Anti-cancer activity and optoelectronic properties via DFT calculations of rare-earth dually doped wurtzite-type ZnO nano-systems

Abstract

The application of zinc oxide (ZnO) in the biomedical field and electronic devices is attributed to its physical and chemical properties. In this research, a comprehensive investigation was performed to explore the role of Eu and Dy dual-doping on the electronic structure, optical characteristics, and anti-cancer capability of ZnO. The structural analysis using the XRD experiment demonstrated the formation of a wurtzite hexagonal structured ZnO phase for the undoped sample. The crystal structure was maintained but with a slight distortion of the system with the co-doping effect. The crystallite size disclosed a reduction with increasing the co-doping concentration. TEM and EDX analysis proved the formation of the desired compositions. In the theoretical part, the density functional theory (DFT) is adopted to probe the electronic structure and optical characteristics of proposed samples. The band gap energy (Eg) of undoped ZnO is found to be 3.45 eV. For the dual-doped systems, the Eg values reduced progressively as the content of co-dopants increased. A prominent absorption peak revealed in the UV regime for the undoped ZnO is shifted to lower energies upon doping, implying the band gap reduction. DFT results demonstrate that the impurity states due to rare earth dopants are important for optic/electronic characteristics and can be harnessed to develop photoelectric devices. According to the anti-cancer in vitro analysis, the prepared nanoparticles show strong cytotoxicity against HeLa and HCT-116 cells.

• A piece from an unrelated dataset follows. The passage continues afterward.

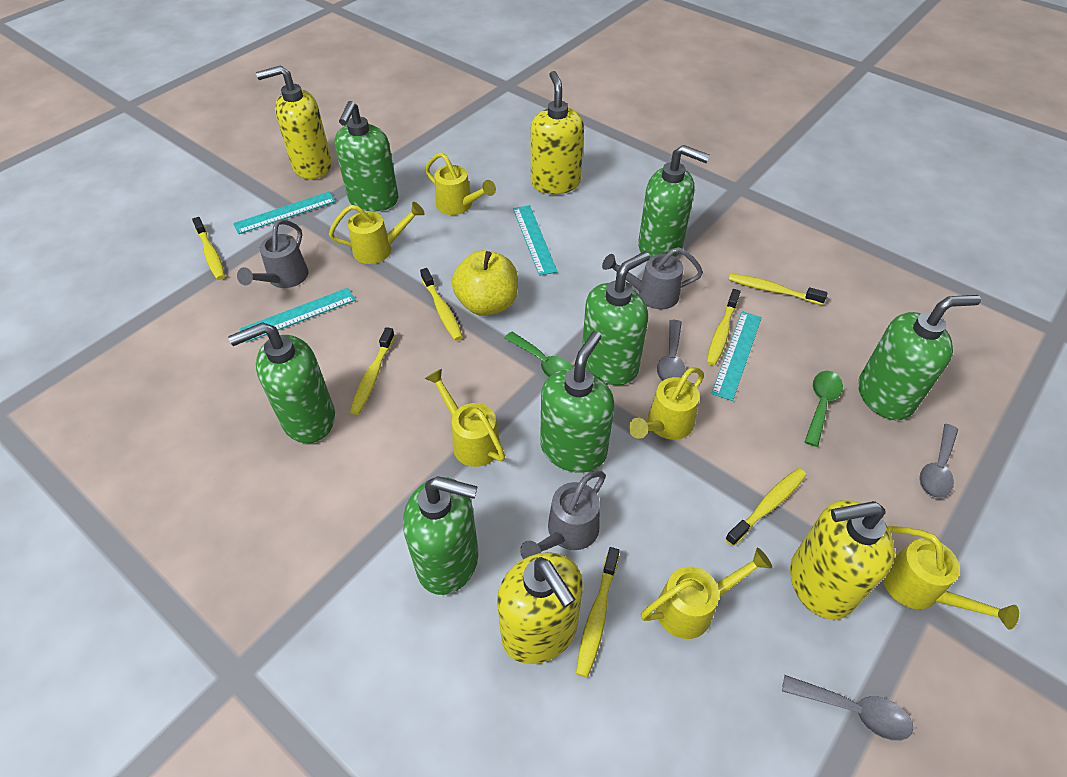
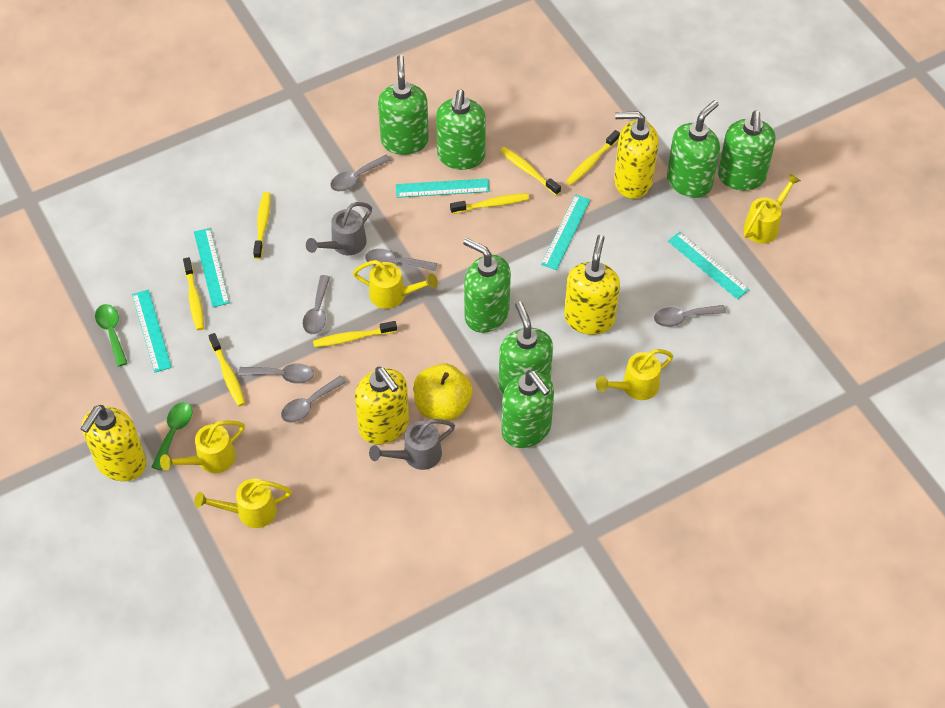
grey spoon: 3 -> 6
grey watering can: 3 -> 2
turquoise ruler: 4 -> 5
yellow watering can: 6 -> 5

The cell viability for colon cancer HCT-116 cells was C0 (37.18 %), C1 (31.96 %), C2 (64.27 %) and C3 (58.12 %), and the cell viability for cervical cancer HeLa cells was C0 (39.05 %), C1 (42.30 %), C2 (57.68 %), and C3 (45.29 %). Furthermore, DAPI staining indicated that the treatment with the Eu and Dy dual-doped ZnO NPs produced a cancer apoptotic cell death. The results of this work will be useful for further examination and choosing the appropriate nanomaterials for the targeted fields of applications.